15 Agustus 2008

Sebuah Gunung Muncul dari Dasar Laut Wuarlabobar

Fenomena munculnya sebuah gunung dari dasar laut perairan Pulau Wuarlabobar, Kabupaten Maluku Tenggara Barat (MTB) sejak 9 Agustus 2008 pasca gempa tektonik berkekuatan 6,9 pada Scala Rechter 7 Agustus lalu, diakibatkan adanya tekanan endogen dari dasar bumi yang disebut para ahli dengan istilah diatropisme.


Foto: Ilustrasi Gunung Muncul Dari Dasar Laut

"Terjadinya gejala diatropisme disebabkan adanya proses pembentukan kembali kulit bumi, pembentukan gunung-gunung dan lembah atau lipatan-lipatan dan retakan-retakan akibat adanya tenaga tektonik," kata Kepala Seksi Data dan Informasi Stasiun Geofisika, Badan Meteorologi dan Geofisika (BMG) Ambon, Irwan Slamet, di Ambon, Jumat.

Dia mengatakan, kemunculan gunung dari kedalaman 80 meter di dasar laut Pulau Wuarlabobar yang mencapai empat meter di atas permukaan air disertai semburan lumpur dingin itu sebenarnya tidak membahayakan keselamatan manusia.

Kecuali jika fenomena munculnya gunung di Wuarlabobar itu diselingi semburan magma atau lumpur panas bisa membahayakan keselamatan manusia sebab ada unsur-unsur gas yang ikut menyembur keluar.

"Selama lumpur yang keluar tidak mengeluarkan panas atau gas tentunya tidak akan berbahaya bagi manusia. Sudah ada petugas yang melakukan pengecekan ke lokasi ternyata tidak ada kandungan gas dari lumpur tersebut," ujarnya.

Bila terjadi kenaikan permukaan bumi yang membentuk gunung saat terjadi gempa berarti ada juga patahan di tempat lain, hanya saja tidak bisa terpantau karena kemungkinan terjadi di dasar laut perairan MTB yang merupakan pertemuan tiga lempengan kerak bumi di antaranya lempeng IndoAustralia, lempeng Eroasia dan lempeng Pasifik.

Menurut dia, tenaga tektonik ini berasal dari dalam bumi yang menyebabkan gerak naik dan turun lapisan kulit bumi yang juga disebut gerak orogenetik sampai menimbulkan lipatan, patahan dan retakan karena gerakannya dalam bumi cukup besar dan meliputi daerah sempit serta berlangsung dalam waktu yang singkat.

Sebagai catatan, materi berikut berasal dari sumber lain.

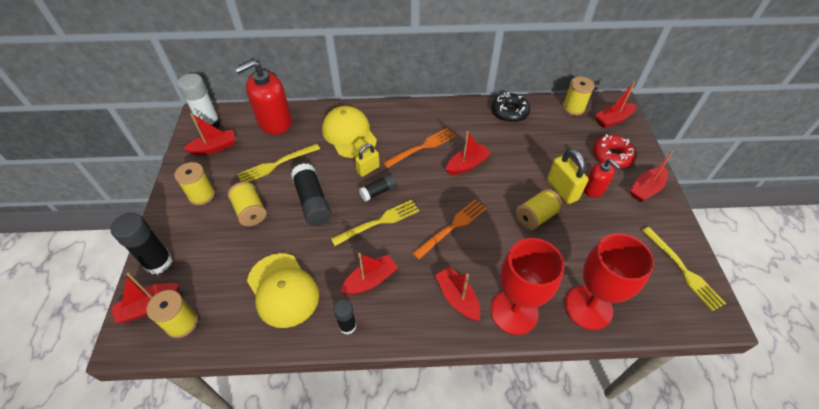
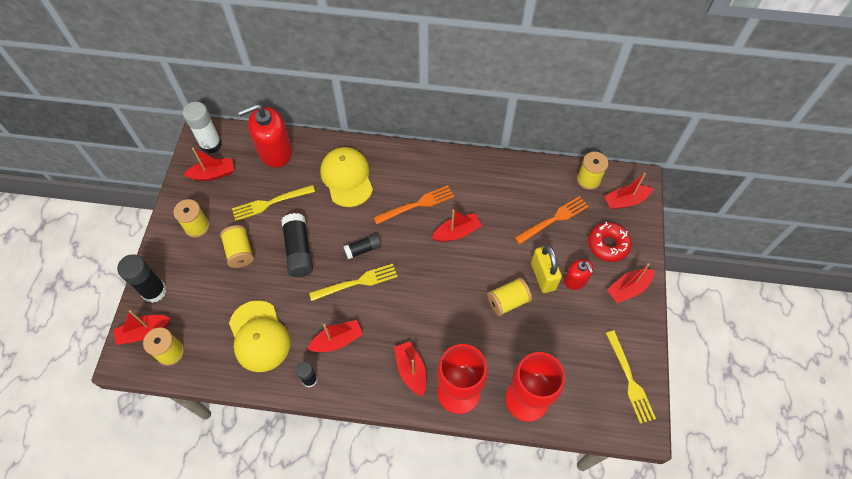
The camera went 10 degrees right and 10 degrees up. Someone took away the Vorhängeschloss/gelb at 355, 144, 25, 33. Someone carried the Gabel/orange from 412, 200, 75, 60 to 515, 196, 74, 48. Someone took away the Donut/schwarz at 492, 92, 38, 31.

Gerakan orogenetik ini dapat menimbulkan gejeolak pada lapisan bumi yang sangat besar dan berlangsung dalam waktu sangat cepat sampai menyebabkan lapisan kulit bumi retak atau patah (graben) atau atau terjadi kenaikan permukaan tanah (horst).

"Patahan yang terjadi saat gempa 7 Agustus lalu di MTB rupanya tidak mencapai 1.000 meter panjangnya sehingga tidak berpotensi tsunami, berbeda dengan gempa Aceh beberapa tahun lalu terjadi patahan secara serempak dalam waktu bersamaan lebih dari 1.000 meter panjangnya sehingga permukaan air laut yang turun mendadak kemudian naik dan menimbulkan gelombang tsunami," katanya.